[ASSIGNED TASK]
In the entries that follow, find each line with the word "part" and copy it.

------ TASK MATERIAL

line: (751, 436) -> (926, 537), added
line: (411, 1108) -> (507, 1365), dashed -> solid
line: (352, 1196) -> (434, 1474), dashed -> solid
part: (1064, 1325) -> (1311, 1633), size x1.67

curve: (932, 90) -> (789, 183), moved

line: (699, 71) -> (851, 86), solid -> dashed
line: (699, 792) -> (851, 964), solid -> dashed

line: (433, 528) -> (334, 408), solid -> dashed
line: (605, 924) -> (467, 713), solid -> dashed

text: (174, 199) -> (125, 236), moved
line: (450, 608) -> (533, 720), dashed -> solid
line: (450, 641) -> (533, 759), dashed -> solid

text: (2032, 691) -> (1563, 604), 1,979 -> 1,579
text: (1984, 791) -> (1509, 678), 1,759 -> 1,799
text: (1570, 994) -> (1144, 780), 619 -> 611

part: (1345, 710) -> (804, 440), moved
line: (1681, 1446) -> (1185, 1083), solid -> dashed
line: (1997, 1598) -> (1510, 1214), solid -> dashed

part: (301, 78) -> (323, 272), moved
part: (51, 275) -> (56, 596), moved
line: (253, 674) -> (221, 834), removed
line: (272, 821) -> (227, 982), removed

------------

[RESPONSE AREA]
part: (1064, 1325) -> (1311, 1633), size x1.67
part: (1345, 710) -> (804, 440), moved
part: (301, 78) -> (323, 272), moved
part: (51, 275) -> (56, 596), moved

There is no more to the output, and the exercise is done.